The WHITE HOUSEより
顧問・麗澤大学特別教授 古森 義久
米国のトランプ大統領が核兵器搭載の潜水艦2隻をロシア領土に近い位置に移動することを命令した。この8月1日のことである。この命令はロシア側の挑戦的な核の脅しに対する抑止の手段とされた。
だが最悪の場合、米国とロシアとの核戦争をも想起させるトランプ大統領のこの措置にこそ、現在のトランプ陣営の「力による平和」という原則が象徴されたといえる。軍事力の脅しに対して「対話」や「外交」を唱える米国リベラル派や、無抵抗平和主義の日本の融和派とは対照的な基本戦略だといえる。
今回の危険きわまる核攻撃の示唆談義はそもそもロシア側のドミートリ―・メドベージェフ前大統領の挑発的な発信が契機だった。メドベージェフ氏はプーチン氏の側近で、2008年から2012年までロシア連邦の大統領をも務めた政治家。現在はロシアの国家安全保障会議の副議長というポストにあるが、実権はほとんど与えられていないという。ただしプーチン政権を代弁するような形でときおり過激な発言をすることがある。

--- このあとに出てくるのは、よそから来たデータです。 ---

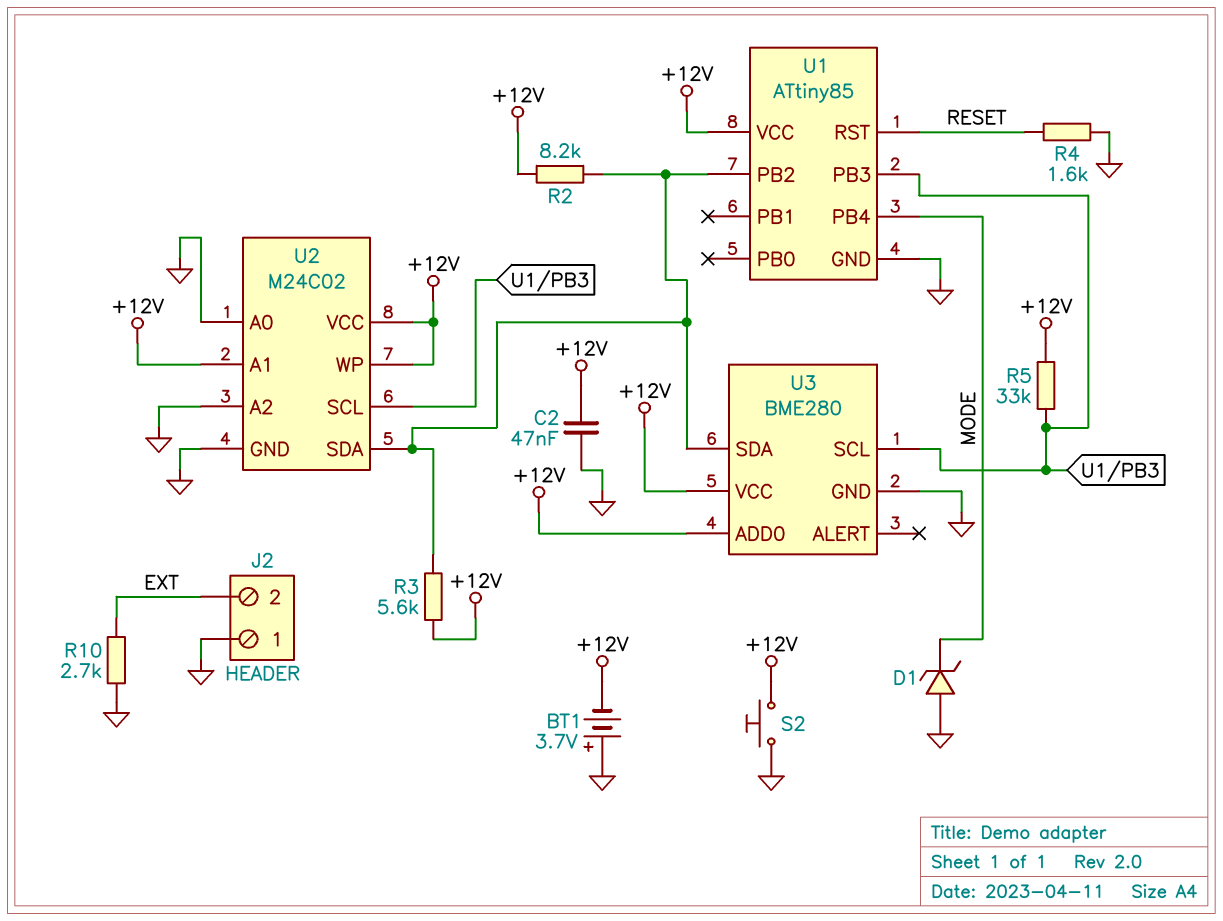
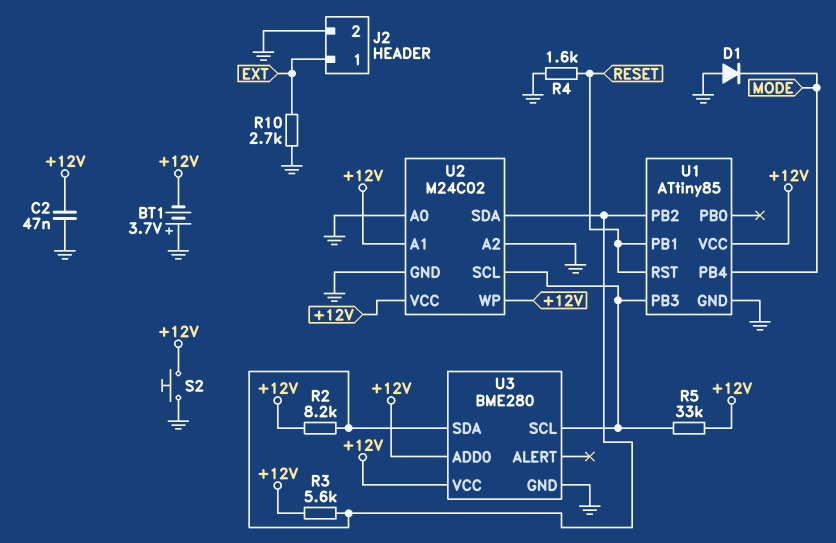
D1: zener (A GND, K MODE) -> diode (A GND, K MODE)
J2 pin 1: GND -> EXT
J2 pin 2: EXT -> GND
U1 pin PB1: none -> RESET

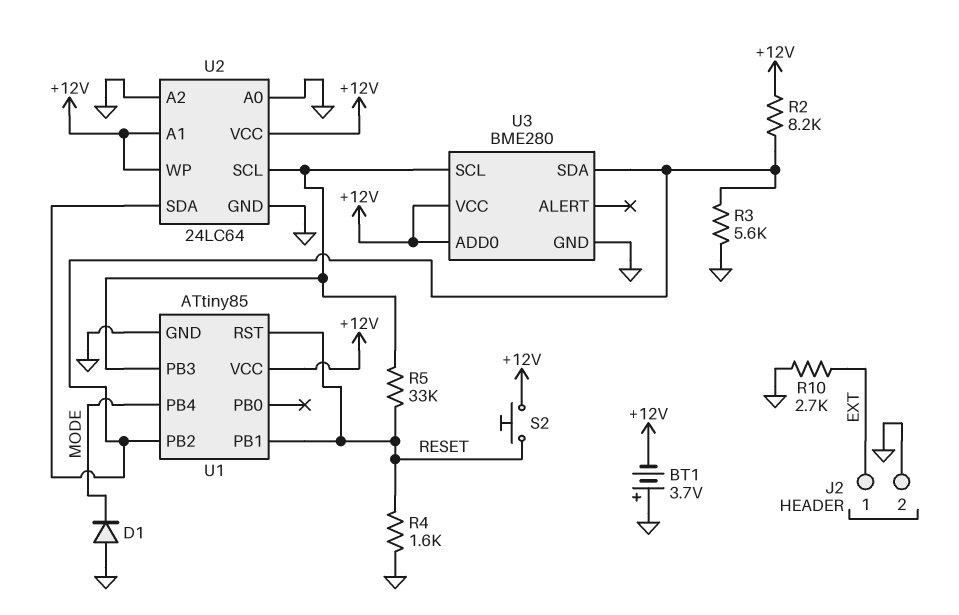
C2: 47nF (+12V, GND) -> none
R3: 5.6k (+12V, U1/PB2) -> 5.6k (GND, U1/PB2)
R5: 33k (+12V, U1/PB3) -> 33k (RESET, U1/PB3)
S2: button (+12V, GND) -> button (+12V, RESET)
U2: M24C02 -> 24LC64

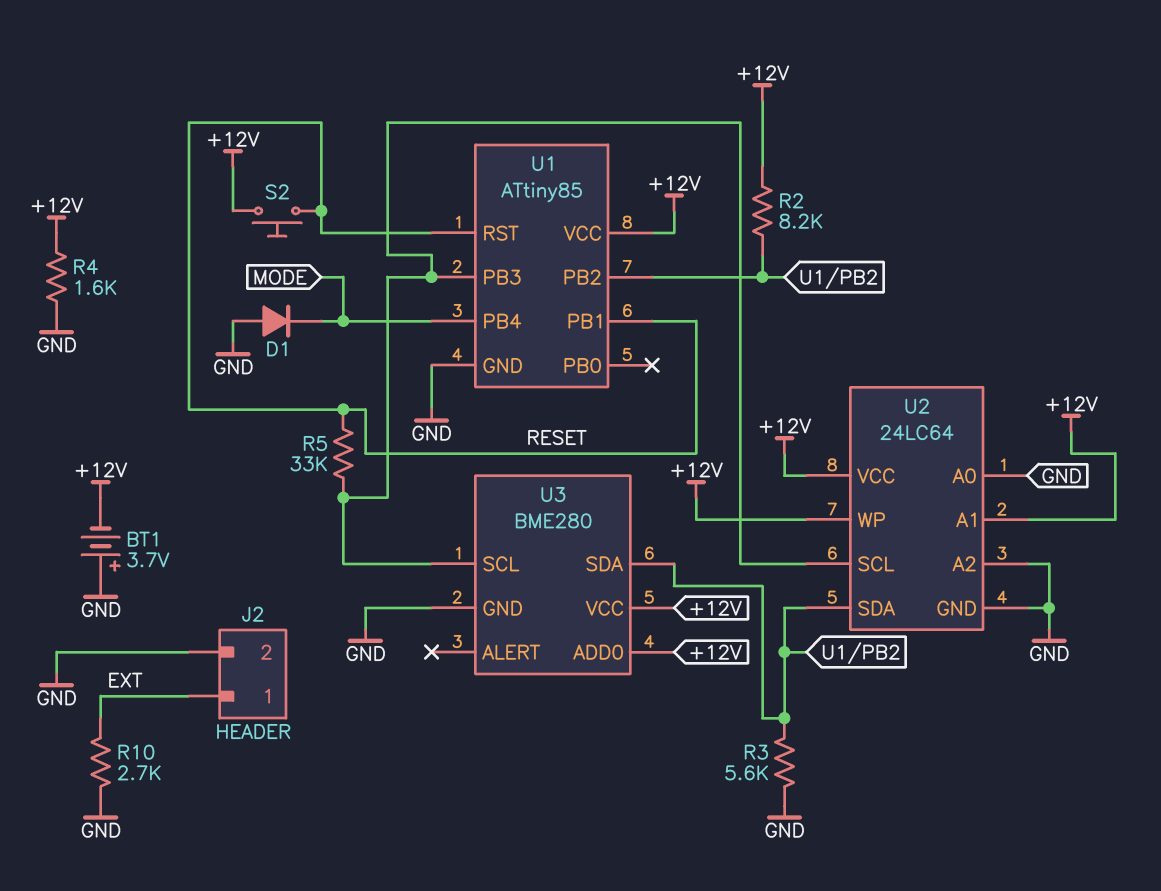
R4: 1.6k (GND, RESET) -> 1.6k (+12V, GND)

今回メドベージェフ氏は米国のトランプ大統領がロシアがウクライナ戦争の停戦に応じないことを理由にロシアへの経済制裁などをさらに厳しくすると言明したことに反発するメッセージを発した。
7月31日にソシアルメディアを通じて出されたそのメッセージは次のような内容だった。
「トランプ大統領は黙示録的なテレビドラマの『ウォーキング・デッド』の光景を想い浮かべるべきだ。そして『デッド・ハンド』についても考えるべきだ」
この「ウォーキング・デッド」というのは2010年頃から10年ほども米国で大人気を博したテレビドラマで、世界が核戦争の後のように、破壊し尽くされた光景からドラマが始まる。「黙示録」という言葉も核戦争の後のような世界の激変を示唆する。さらにまた「デッド・ハンド」というのはロシアの核戦力のなかで自動的に報復する核攻撃システムを指していた。だからこのメドベージェフ氏の発信は明らかにトランプ大統領に対してロシアの核戦力の威力を強調して、圧力をかけるという核の脅しだといえた。